To find all shortest paths of equal length, include the number of edges traversed so far in your struct. When you find your first shortest path, make a note of the path length and stop adding nodes to the open list. Keep going through the remaining nodes on the list until you have checked all paths of the current length, then stop.
A* 具有特制的成本(G 分数)和启发式(H 分数)函数可以处理它。
对于成本,您可以跟踪路径中方向变化的次数,并在第二次变化时添加无限成本(即切断对这些分支的搜索)。
启发式方法需要更多的思考,特别是当您想要保持启发式方法可接受(永远不要高估到目标的最小距离)和单调性时。 (保证 A* 找到最佳解决方案的唯一方法。)
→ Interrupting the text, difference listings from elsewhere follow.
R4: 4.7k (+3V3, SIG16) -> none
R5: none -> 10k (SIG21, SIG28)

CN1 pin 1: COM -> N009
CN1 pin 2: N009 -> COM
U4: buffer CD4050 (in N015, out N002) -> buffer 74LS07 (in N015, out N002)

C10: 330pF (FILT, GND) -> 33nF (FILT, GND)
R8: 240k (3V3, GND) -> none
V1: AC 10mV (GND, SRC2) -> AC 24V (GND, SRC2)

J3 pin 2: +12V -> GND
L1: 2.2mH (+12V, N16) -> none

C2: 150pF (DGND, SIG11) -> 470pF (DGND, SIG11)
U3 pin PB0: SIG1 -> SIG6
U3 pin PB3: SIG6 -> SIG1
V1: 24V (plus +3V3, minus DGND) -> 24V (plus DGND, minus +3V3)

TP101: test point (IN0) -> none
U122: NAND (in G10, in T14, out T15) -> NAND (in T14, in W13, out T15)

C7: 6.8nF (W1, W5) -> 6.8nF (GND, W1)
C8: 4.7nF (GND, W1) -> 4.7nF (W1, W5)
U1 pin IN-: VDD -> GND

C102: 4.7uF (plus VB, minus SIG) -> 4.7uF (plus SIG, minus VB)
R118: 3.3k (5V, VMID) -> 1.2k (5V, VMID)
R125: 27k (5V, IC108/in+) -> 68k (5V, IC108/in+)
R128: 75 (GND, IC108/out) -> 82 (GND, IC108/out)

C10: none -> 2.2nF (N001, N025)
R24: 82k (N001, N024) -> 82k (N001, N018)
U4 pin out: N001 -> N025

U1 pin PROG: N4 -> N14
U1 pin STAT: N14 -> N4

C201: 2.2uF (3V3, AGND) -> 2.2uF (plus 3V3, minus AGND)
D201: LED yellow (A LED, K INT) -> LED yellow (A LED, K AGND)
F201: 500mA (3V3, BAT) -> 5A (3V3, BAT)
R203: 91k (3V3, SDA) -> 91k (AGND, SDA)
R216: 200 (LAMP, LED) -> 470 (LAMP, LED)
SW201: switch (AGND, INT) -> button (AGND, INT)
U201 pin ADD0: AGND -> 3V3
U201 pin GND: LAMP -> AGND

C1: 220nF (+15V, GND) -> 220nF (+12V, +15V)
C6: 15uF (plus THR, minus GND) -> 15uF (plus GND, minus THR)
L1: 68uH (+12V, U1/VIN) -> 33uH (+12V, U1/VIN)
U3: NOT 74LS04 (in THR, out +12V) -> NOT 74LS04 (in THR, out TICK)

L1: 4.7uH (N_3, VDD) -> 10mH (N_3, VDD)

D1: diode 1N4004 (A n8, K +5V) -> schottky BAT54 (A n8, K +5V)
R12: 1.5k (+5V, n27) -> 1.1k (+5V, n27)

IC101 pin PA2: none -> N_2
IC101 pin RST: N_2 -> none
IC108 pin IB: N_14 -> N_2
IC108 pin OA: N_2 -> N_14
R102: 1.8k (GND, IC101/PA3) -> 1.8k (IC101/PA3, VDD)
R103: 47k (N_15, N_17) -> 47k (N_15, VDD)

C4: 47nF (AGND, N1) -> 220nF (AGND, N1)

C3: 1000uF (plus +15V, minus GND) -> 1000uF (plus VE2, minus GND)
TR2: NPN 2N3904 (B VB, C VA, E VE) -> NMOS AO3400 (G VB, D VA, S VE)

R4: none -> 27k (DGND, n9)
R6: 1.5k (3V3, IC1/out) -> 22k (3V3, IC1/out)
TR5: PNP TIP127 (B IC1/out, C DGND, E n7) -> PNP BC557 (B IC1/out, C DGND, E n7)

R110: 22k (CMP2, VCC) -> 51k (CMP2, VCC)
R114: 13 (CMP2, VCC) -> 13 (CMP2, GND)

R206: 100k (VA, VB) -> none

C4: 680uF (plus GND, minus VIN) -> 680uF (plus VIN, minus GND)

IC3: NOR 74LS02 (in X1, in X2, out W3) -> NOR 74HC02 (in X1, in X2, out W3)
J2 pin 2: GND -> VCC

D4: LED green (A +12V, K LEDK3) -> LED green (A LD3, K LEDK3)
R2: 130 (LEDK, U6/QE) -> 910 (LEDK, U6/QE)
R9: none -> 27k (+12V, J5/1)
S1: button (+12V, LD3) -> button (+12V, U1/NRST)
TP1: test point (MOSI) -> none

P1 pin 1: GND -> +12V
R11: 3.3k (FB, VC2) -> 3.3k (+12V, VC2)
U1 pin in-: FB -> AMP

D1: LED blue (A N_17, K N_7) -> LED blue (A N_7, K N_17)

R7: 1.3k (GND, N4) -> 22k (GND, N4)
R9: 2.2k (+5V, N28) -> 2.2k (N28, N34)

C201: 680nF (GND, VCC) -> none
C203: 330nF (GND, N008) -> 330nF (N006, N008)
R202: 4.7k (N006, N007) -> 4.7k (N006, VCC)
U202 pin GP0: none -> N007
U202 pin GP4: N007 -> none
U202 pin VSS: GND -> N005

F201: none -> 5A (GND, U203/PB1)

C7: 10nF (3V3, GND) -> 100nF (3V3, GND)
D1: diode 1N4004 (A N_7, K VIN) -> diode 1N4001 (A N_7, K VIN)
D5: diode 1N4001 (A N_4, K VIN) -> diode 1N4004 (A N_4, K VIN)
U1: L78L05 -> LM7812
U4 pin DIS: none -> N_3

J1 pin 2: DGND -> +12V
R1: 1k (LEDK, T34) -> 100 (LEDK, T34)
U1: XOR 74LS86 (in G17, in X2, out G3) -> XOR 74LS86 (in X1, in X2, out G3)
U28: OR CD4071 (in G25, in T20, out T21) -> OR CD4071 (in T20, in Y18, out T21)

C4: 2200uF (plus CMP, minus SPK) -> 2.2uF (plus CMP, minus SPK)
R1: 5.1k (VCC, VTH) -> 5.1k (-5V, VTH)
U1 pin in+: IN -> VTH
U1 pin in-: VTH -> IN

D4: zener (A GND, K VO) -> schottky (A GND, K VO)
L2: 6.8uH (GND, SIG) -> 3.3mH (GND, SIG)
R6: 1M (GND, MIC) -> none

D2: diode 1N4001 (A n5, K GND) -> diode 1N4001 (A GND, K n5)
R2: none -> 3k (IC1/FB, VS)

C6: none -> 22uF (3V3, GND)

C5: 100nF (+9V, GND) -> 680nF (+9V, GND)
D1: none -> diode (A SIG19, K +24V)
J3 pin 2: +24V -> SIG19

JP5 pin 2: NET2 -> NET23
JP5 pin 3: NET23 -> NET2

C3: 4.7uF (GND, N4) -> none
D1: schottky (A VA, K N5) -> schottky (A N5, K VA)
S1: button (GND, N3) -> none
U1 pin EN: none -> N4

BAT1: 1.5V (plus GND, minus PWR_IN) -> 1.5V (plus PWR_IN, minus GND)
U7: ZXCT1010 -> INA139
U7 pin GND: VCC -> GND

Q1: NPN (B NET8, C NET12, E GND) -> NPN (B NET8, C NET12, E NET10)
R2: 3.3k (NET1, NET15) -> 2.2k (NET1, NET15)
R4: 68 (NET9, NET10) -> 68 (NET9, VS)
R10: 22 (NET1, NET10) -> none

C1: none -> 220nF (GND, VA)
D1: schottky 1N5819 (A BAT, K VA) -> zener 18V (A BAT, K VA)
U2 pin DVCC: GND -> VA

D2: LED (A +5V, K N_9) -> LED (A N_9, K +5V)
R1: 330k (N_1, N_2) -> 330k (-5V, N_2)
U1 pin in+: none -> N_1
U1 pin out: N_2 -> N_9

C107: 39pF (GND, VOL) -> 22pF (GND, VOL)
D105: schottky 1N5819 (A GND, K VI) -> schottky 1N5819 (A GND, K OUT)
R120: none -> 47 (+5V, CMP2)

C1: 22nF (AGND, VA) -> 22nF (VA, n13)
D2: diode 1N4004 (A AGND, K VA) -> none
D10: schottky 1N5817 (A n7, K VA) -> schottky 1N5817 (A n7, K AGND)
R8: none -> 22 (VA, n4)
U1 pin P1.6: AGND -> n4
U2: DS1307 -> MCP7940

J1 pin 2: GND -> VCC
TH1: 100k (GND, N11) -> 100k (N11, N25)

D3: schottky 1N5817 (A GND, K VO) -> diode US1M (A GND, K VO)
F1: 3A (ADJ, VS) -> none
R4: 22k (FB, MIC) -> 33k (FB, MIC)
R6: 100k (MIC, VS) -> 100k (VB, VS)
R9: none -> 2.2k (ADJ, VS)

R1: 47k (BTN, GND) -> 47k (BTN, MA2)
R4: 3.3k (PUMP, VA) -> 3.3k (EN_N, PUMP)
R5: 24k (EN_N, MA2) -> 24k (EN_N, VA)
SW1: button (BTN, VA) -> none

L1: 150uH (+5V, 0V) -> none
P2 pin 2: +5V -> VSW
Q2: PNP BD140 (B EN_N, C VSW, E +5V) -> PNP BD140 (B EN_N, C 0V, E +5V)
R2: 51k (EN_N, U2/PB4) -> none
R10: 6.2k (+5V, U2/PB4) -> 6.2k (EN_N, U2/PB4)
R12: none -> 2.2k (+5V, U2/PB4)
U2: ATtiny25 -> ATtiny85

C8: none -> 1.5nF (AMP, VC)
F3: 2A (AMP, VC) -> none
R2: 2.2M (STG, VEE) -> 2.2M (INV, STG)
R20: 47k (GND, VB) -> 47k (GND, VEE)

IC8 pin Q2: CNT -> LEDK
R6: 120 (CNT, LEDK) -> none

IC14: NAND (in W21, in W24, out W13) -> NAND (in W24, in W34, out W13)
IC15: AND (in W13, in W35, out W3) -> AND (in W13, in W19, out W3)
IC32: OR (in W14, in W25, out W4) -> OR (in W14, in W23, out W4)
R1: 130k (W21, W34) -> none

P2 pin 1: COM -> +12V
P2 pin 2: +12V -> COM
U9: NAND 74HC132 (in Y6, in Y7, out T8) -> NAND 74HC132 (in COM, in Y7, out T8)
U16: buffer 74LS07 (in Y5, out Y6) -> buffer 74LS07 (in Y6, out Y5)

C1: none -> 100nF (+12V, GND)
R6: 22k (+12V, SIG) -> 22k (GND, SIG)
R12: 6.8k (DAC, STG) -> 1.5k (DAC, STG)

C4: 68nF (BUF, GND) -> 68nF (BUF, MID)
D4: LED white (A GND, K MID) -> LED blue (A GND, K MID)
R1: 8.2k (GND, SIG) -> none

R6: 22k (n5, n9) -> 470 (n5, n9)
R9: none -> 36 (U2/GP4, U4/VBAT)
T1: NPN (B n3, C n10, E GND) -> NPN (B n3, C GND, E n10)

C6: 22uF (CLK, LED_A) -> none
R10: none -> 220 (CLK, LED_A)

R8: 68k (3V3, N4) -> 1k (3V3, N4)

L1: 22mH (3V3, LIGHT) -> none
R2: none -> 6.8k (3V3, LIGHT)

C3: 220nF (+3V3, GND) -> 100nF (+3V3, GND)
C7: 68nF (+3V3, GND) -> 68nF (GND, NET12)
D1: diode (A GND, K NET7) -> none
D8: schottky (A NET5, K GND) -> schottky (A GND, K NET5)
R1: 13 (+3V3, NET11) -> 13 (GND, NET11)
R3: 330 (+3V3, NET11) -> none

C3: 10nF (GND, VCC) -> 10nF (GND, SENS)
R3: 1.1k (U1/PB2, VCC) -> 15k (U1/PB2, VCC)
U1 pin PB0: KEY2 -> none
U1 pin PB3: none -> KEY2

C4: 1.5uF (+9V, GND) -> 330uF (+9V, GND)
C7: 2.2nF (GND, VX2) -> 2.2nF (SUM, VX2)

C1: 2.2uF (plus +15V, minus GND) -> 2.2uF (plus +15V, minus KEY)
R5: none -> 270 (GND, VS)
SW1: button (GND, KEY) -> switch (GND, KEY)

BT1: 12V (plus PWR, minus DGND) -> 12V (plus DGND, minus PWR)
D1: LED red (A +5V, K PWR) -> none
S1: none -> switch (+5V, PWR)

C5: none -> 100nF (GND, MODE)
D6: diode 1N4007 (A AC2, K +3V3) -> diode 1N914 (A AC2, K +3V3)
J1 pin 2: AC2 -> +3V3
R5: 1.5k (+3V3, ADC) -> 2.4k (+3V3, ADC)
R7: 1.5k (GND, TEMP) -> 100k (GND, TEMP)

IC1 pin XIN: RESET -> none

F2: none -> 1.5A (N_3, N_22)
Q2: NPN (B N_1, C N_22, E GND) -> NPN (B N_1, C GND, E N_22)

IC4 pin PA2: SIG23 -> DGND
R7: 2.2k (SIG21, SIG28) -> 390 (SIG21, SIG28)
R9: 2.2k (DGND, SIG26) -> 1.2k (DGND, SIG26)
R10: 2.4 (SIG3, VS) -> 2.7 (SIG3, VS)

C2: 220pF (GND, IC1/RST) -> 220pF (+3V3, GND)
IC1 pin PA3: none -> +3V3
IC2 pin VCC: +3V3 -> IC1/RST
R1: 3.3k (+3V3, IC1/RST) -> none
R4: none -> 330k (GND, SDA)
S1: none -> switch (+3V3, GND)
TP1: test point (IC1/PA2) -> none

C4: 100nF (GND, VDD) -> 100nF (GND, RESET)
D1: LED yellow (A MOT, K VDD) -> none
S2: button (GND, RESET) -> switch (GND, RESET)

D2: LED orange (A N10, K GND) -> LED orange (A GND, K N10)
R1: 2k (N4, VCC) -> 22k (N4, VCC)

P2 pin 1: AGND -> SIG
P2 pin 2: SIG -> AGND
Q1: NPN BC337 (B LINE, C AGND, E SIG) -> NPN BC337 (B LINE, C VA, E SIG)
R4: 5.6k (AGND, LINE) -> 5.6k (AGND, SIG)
也许有更多关于可用于创建启发式的域的信息? (即图中节点的 x,y 坐标?)
当然,根据您要解决的图的大小,您可以首先尝试更简单的算法,例如广度优先搜索或 Dijkstra 算法:基本上每个搜索算法都可以,并且对于每一个,你都需要一个成本函数(或类似的)。
A* with a specially crafted cost (G score) and heuristic (H score) function can handle it.
For the cost you could keep track of the number of direction changes in the path and add infinite cost on the second change (ie. cut off the search for those branches).
The heuristic takes some more thought, especially when you want to keep the heuristic admissible (never overestimates minimum distance to goal) and monotonic. (Only way to guarantee A* finds an optimal solution.)
Maybe there is more information about the domain available to create the heuristic? (ie. x,y coordinates of the nodes in the graph?)
Of course, depending on the size of the graph you want to solve, you could first try simpler algorithms like breadth first search or Dijkstra's algorithm: basically every search algorithm will do, and for every one you will need a cost function (or similar) anyway.